The weight of the newborn was identified as a risk factor for developing hypotension (RR 2.12, 95% CI 1.52-3.54, P = 0.021) when it is higher than 3900 g. This finding correlates with hypotension due to aorto-caval compression supported by multiple stud-ies.6,8,9 Black race was also associated with a higher relative risk (RR 2.32, 95% CI 1.52-3.54, P = 0.000). However, this is not supported in the literature, and further studies as required to propose it as a possible predictive factor.
A potential explanation for the findings may be that hypertensive disorders in pregnancy are more frequent in overweight and obese women.10-12 They develop endothelial alterations and dysfunction as a result of elevated plasma levels of leptin, insulin, and systemic mediators such as C-reactive protein, interleukin 6, and tubular necrosis factor alpha.13 All these factors predispose to hypertension and counteract the typical after-load reduction resulting from lower systemic vascular resistance during pregnancy.13,14 Moreover, studies conducted in the general population point to arterial hypertension and obesity as risk factors for hypotension associated with regional spinal anesthesia15,16;and although this is not comparable with the obstetric population, one could assume that they would behave similarly under the effects of anesthesia. This is yet another argument that reinforces the hypothesis of alternative pathophysiological mechanisms that prevent the development of hypotension in pregnant women under anesthesia.
Our study is not free from potential bias, and the unavailability of baseline data for the patients at the start of pregnancy (WHR and BMI) left us with weight gain and variations in WHR and BMI as variables that might play and important role.

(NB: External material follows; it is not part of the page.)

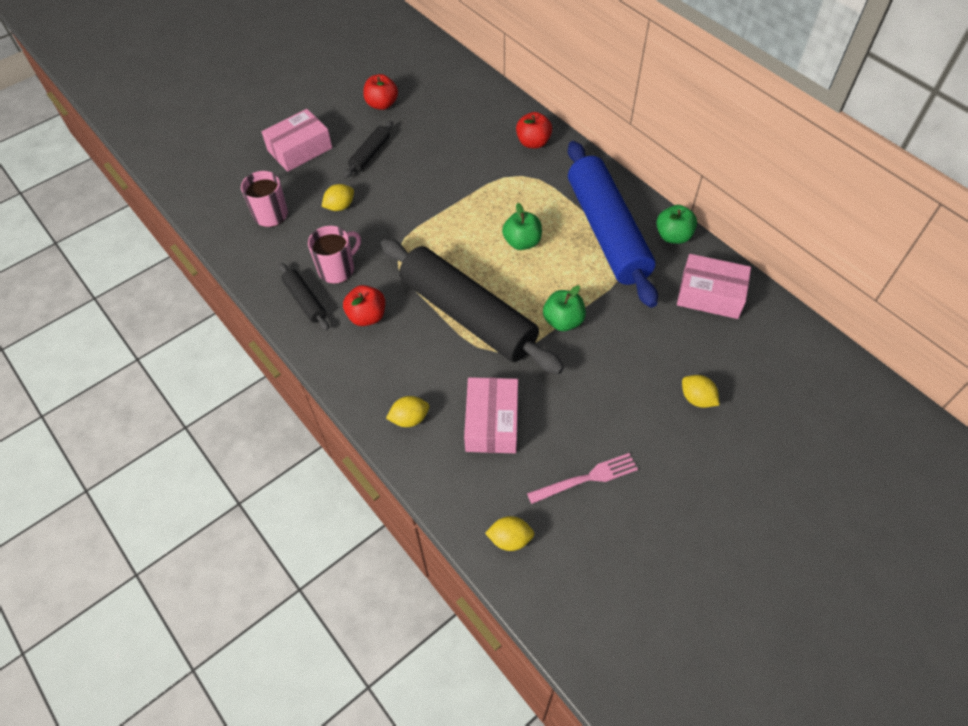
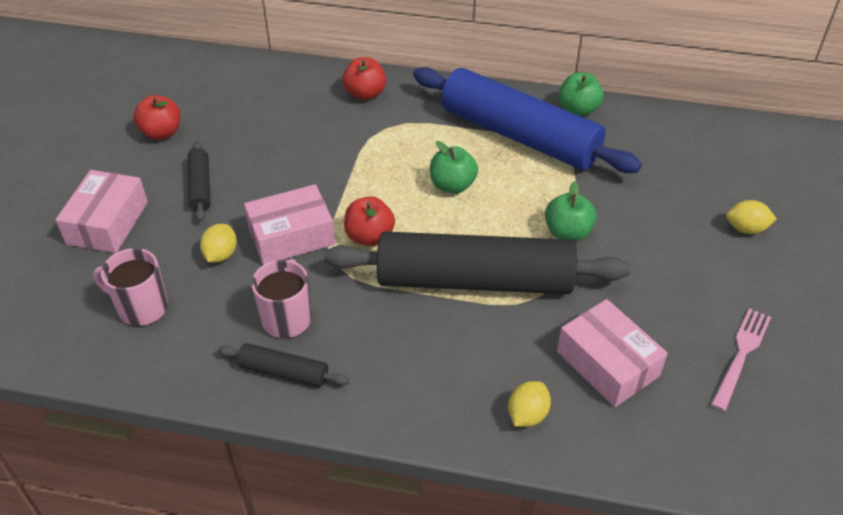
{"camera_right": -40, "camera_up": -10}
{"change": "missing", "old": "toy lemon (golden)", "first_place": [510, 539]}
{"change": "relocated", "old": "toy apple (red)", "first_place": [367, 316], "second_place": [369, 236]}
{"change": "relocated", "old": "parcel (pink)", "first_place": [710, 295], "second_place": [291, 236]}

The ability to use these values in a cohort study might lead us to think that the differences could probably not be associated with the content of the abdominal cavity, but rather with the variationsofthese2variables, added to the weight of the newborn, despite the fact that some observations have not found a relationship between abdominal circumference and the risk of hypotension.17
Findings related to sensory level, anesthetic dose, and other variables, which, despite showing absolute risk of hypotension and being reported in multiple studies,6,8,9,18) were not included in the final model. This could be explained by the low doses of anesthetics used, under 10 mg of bupivacaine, supported in the literature as a means to reduce the incidence of hypotension and as a way to improve intraoperative comfort and postoperative pain when combined with an opioid, as compared with high dose bupivacaine with no opioid.19
Conclusions
Waist-to-hip ratio and BMI do not correlate with the risk of developing hypotension under regional subarachnoid block during cesarean section. On the contrary, fetal birth weight higher than 3900 g was shown to be a risk factor for the development of episodes of hypotension. Further studies are required to confirm this finding.
Ethical disclosures
Protection of human and animal subjects. The authors declare that the procedures followed were in accordance with the regulations of the relevant clinical research ethics committee and with those of the Code of Ethics of the World Medical Association (Declaration of Helsinki).
Confidentiality of data. The authors declare that they have followed the protocols of their work center on the publication of patient data.
Right to privacy and informed consent. The authors have obtained the written informed consent of the patients or subjects mentioned in the article. The corresponding author is in possession of this document.